İnsanın 35.000 yıldır sayılarla uğraştığı elde edilen son veriler eşliğinde kanıtlanmıştır. Ancak matematiğin matematik olarak incelenmesi M.Ö 6000’li yıllardan başlamaktadır. Mısır Nil Nehri kıyıları, matematiğin ilk ortaya çıktığı yer olarak kabul edilmektedir. Ancak yapılan araştırmalar aslında aynı anda dünyanın farklı bölgelerinde de matematiksel uyanışların başladığını göstermektedir.

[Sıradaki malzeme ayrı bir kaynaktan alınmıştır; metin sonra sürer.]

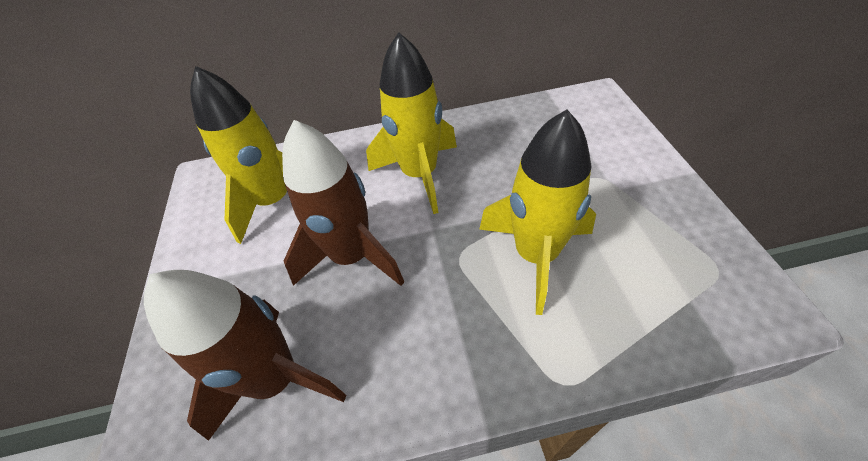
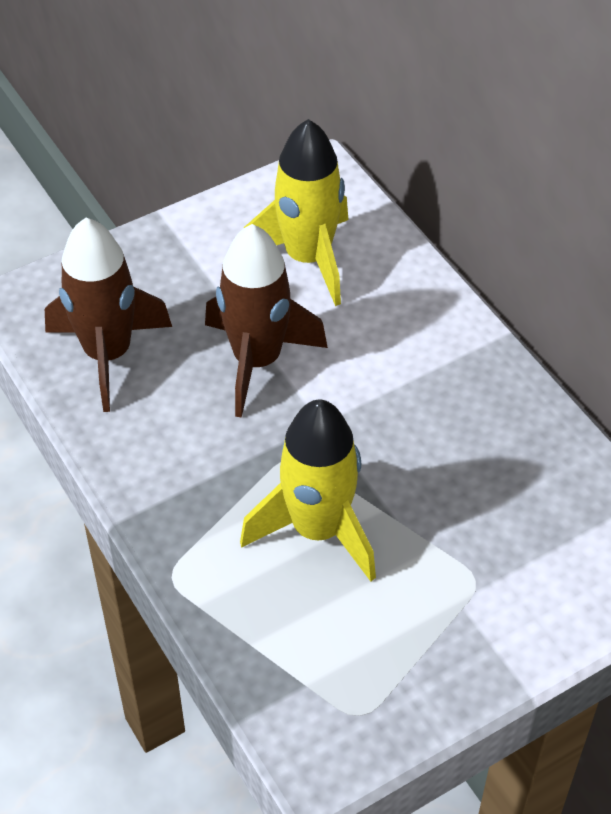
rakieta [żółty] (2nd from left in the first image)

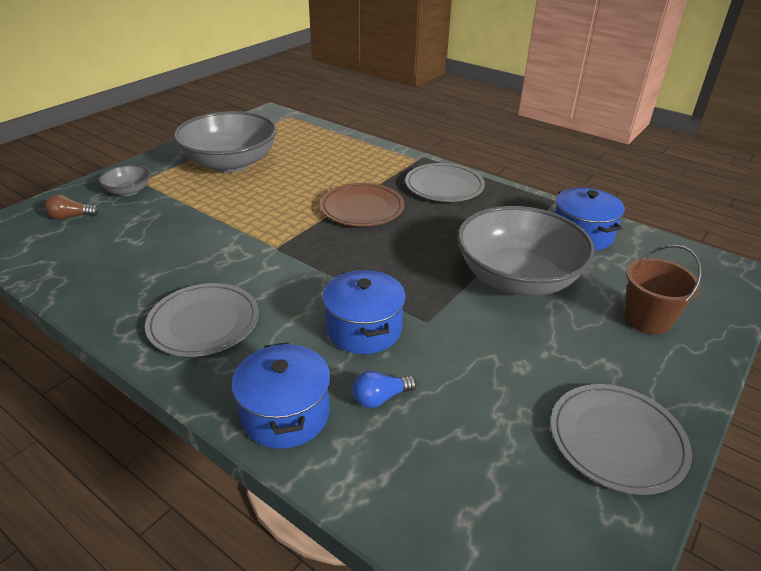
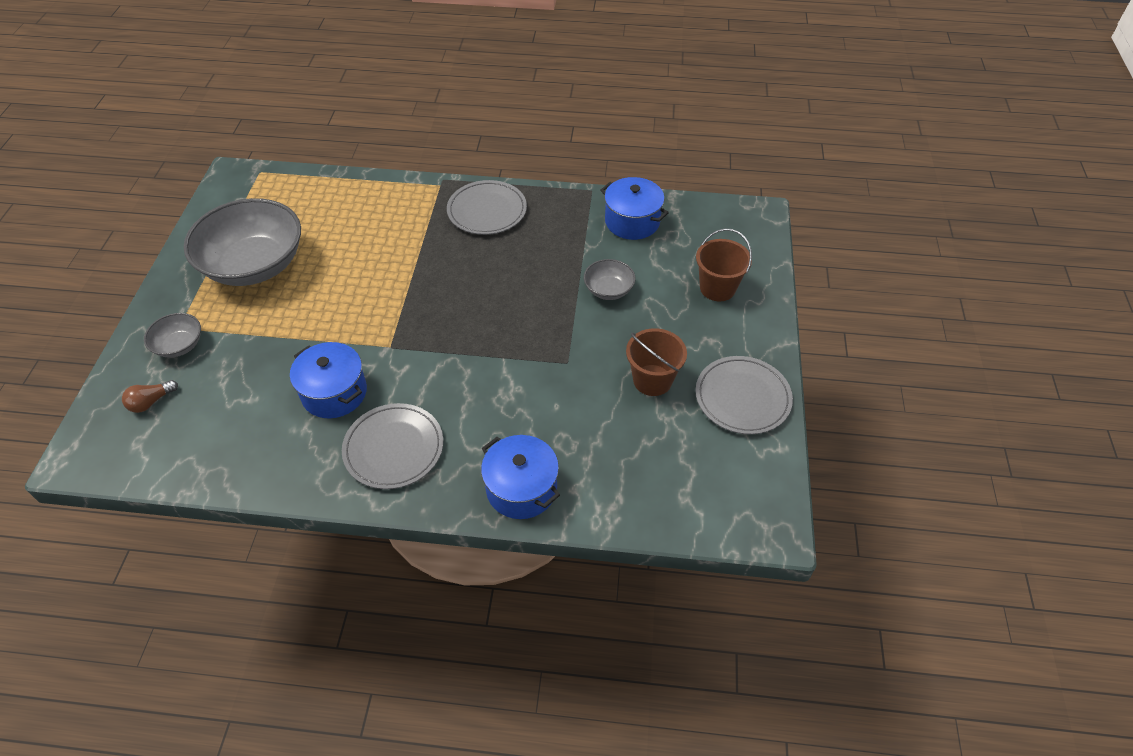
garnek [niebieski] (1st from left)
miska [szary] (3rd from left)
wiadro [brązowy] (1st from left)
talerz [brązowy]
żarówka [niebieski]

Örneğin Babiller imparatorluklarını genişletmek ve yönetmek için sayılar konusunda uzmanlaşmaları gerektiğine inanıyorlardı. Matematik bilmek bir saygınlık meselesi idi onlar için. Yunanlılar matematiğe âşıktılar. Matematiği cebirsel hesaplardan çıkarıp, felsefi olarak ele aldılar. Ve daha niceleri…

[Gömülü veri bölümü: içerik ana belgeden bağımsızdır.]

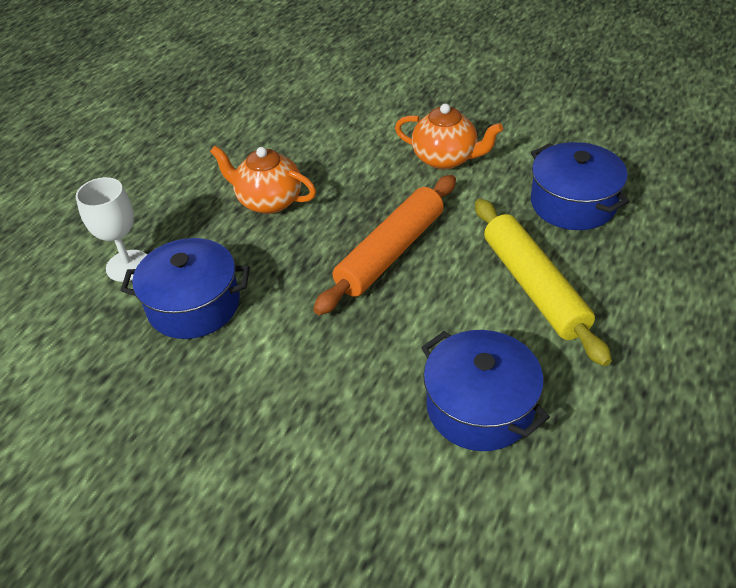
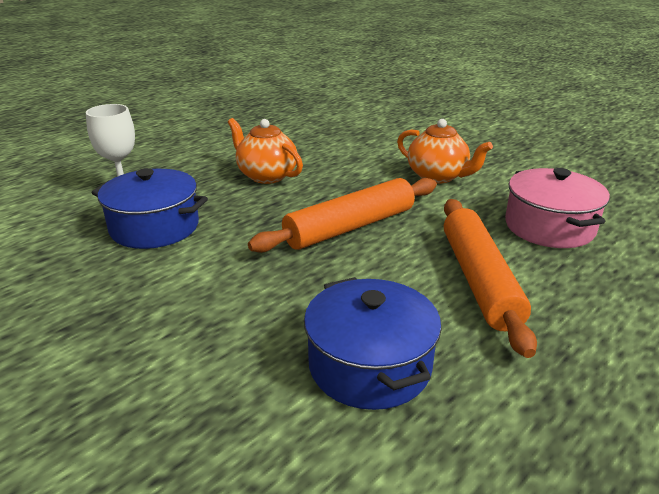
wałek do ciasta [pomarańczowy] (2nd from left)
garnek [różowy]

Günümüze dönersek son birkaç yıldır üniversite giriş sınavlarında matematik testinde sıfır çeken aday sayısı 25-30 binler civarında. OECD tarafından 1997’den bu yana düzenlenen PISA sınavında  (Uluslararası Öğrenci Değerlendirme Programı) hem matematik hem de dil ve fen değerlendirmesinde öğrencilerimiz hep son sıralarda yer alıyor. Bu sınav okulda öğretilen müfredatı ölçmeyi hedeflemekten ziyade, 15 yaş çocuklarının hayata ve bireylerden ziyade ülkelerin eğitim ve paralelinde kalkınmışlık düzeyini ölçmeyi hedefleyen, karşılaştırmalı bir çalışma.

Sadece matematiksel kavramlar ve işlemler bilgisi yerine, kişilerin gerçek hayatta karşılarına çıkabilecek meselelerle baş etmede matematik bilgilerini ne kadar etkili kullanabildiklerini ölçen yani matematik okuryazarlığı kavramı üzerine odaklanan bu sınavda bazı sorular seçenekli olarak sunulurken bazı sorularda açık uçlu yani sadece cevap yazılacak biçimde soruluyor. Bu tarz sorularda ise öğrencilerimizin başarısının %1 ile %5 arasında olması, 15 yaşına dek hayatlarını matematik sorusu çözmekle geçirmiş olan bu çocuklar hakkında nerede yanlış yaptığımızı düşünme zamanı geldiğinin bir kanıtı.

Gelişmiş ülke olma yolunda en önemli sermaye, eğitimli insan kaynağı. Yakın gelecekte işgücüne katılacak bugünün genç kuşağının, uluslararası rekabette nerede olduklarını gösteren bu testin sonuçları ise bu açıdan oldukça önemli… Onca dershane, özel ders, ilkokuldan lise sona değin alınan matematik dersleri demek ki işe yaramıyor.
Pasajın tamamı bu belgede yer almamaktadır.